Humans Dying of Pig Disease a Concern
By Margie Mason, AP Medical Writer
Based
on the state of many of the hog farms in Iowa, this issue hits pretty
close to home. I hope we are able to examine the situation very closely
so we are able to prevent the same thing from happening here – if
that's even possible. It's enough to make you want to become a
vegetarian!
Experts
on a strep germ that's sickening people and pigs in China are baffled
by reports of 37 farmers suddenly falling ill, bleeding under the skin
and dying — all previously unheard of with the disease.
While
not uncommon in pigs, Streptococcus suis is seldom seen in people and
never dozens of cases all at once — raising bigger questions about
whether the germ has mixed with some other bacteria or virus.
“Something
is different,” Marcelo Gottschalk, one of the world's leading experts
on the disease, told The Associated Press on Wednesday.
“We are worried and we wonder what's happening. We would like to have the strain to identify.”
Gottschalk
works in the world's only reference laboratory for Streptococcus suis
at the University of Montreal in Canada and says no one in China has
contacted him for help since the outbreak was reported last month.
So few
people have studied this disease, he's unsure how the Chinese have been
able to identify it and what type of vaccine they plan to use since
immunizations typically are not effective. Chinese state media have
reported that enough vaccine for 350,000 pigs has already been sent to
Sichuan province from a company in southern Guangdong province and that
enough doses for 10 million swine will be shipped later….
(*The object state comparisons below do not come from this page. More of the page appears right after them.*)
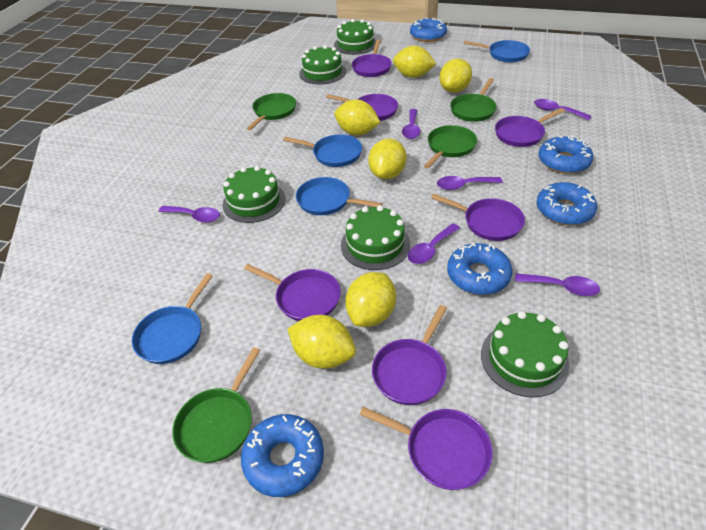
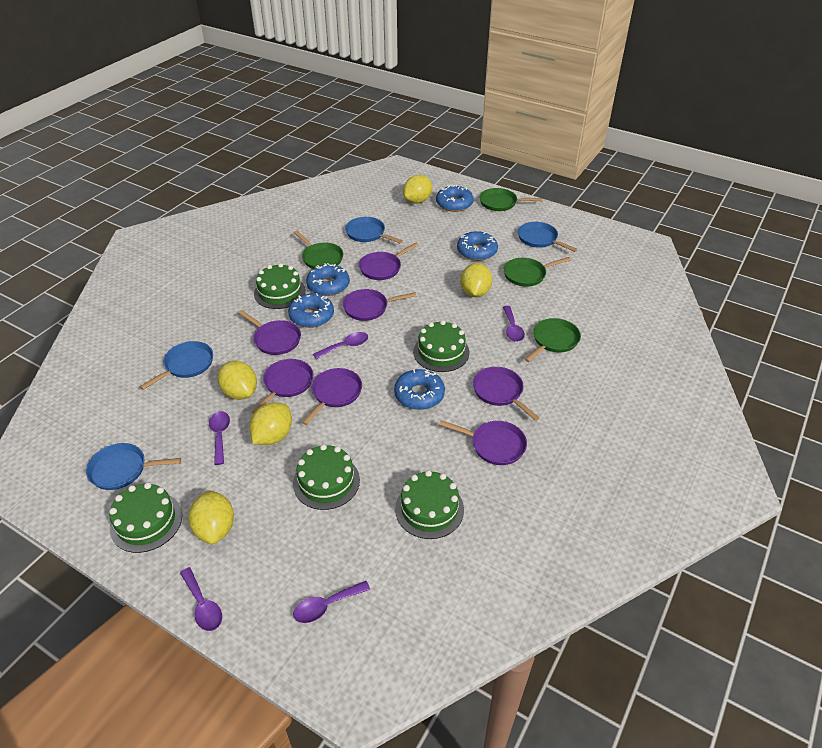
purple spoon: 6 -> 5
yellow lemon: 6 -> 5

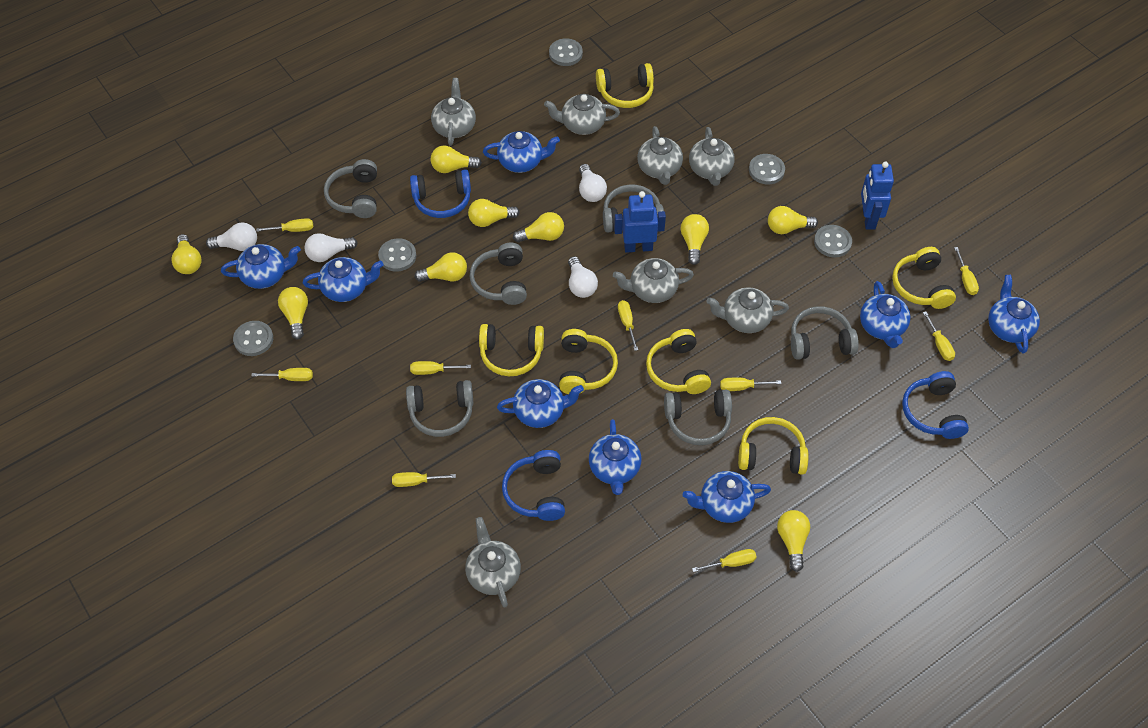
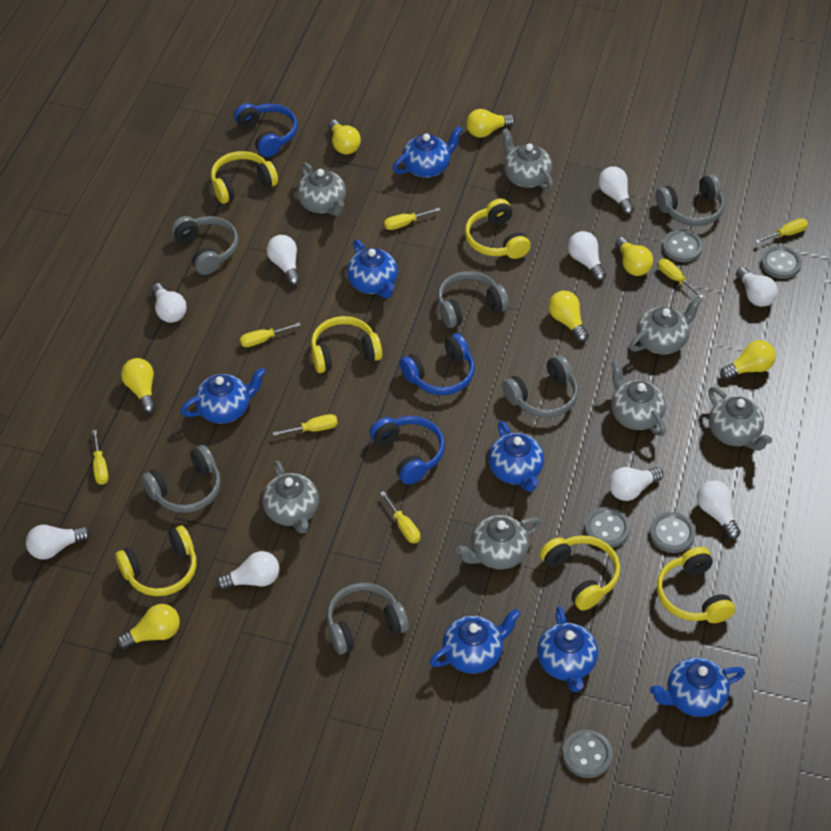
blue robot: 2 -> 0
blue teapot: 8 -> 7
white light bulb: 4 -> 9
yellow light bulb: 9 -> 7
yellow screwdriver: 9 -> 7

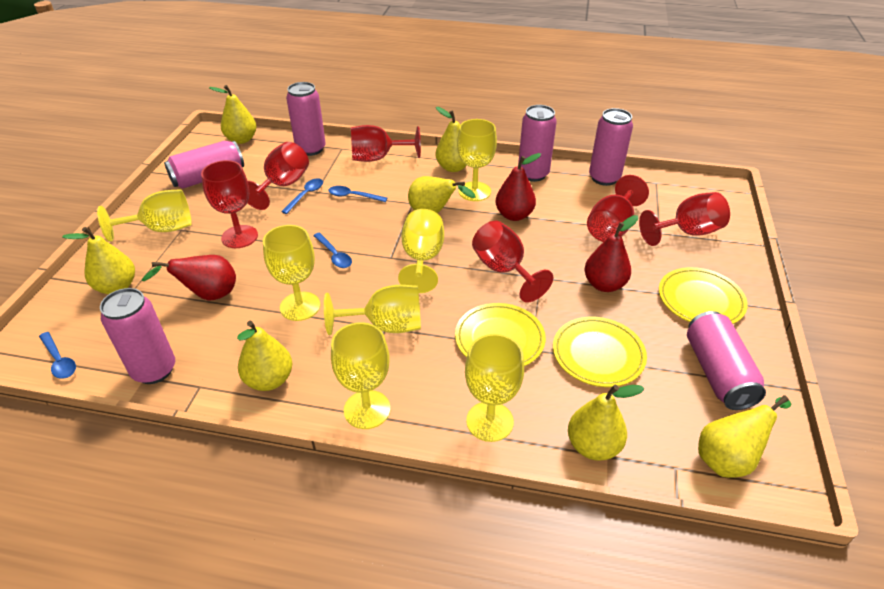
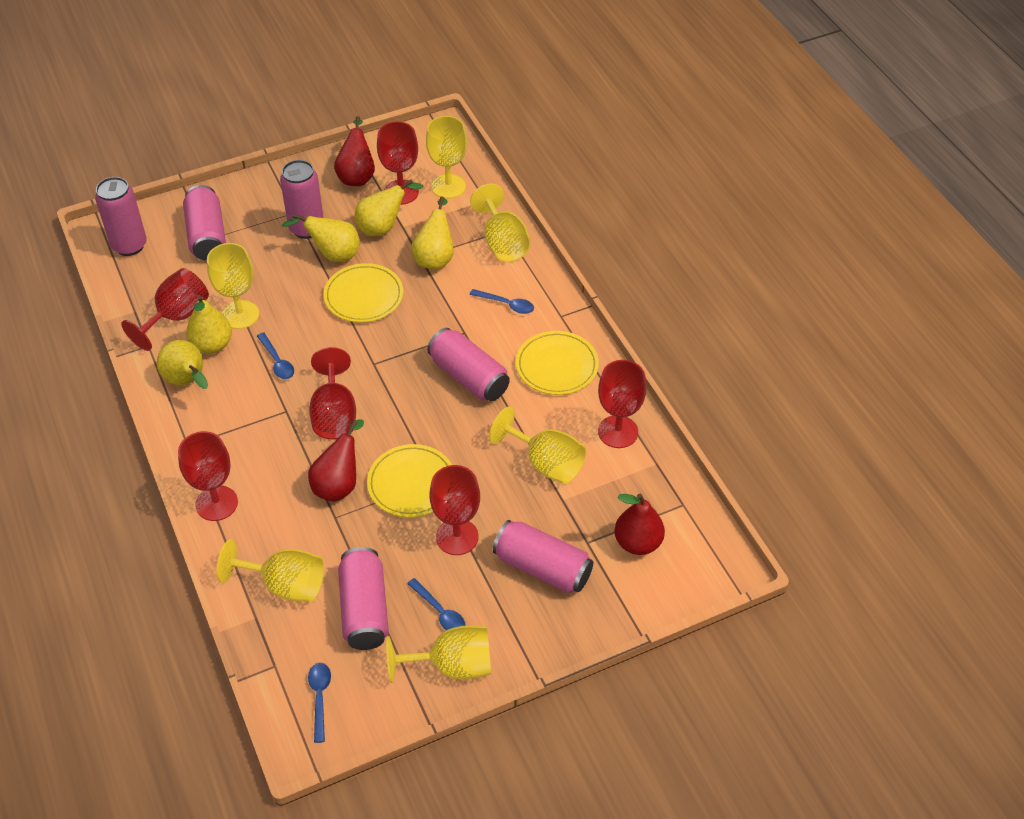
yellow goblet: 7 -> 6
yellow pear: 7 -> 5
The infected farmers who handled or butchered sick pigs have experienced nausea, fever, vomiting and bleeding under the skin.
Thomas
Alexander, retired deputy director of the University of Cambridge's
School of Veterinary Medicine, was a pioneer in studying this
particular strep germ. He said the bacteria is commonly found in the
tonsils of healthy swine in different parts of the world. However, it sometimes becomes pathogenic when too many pigs are crammed together in unsanitary conditions.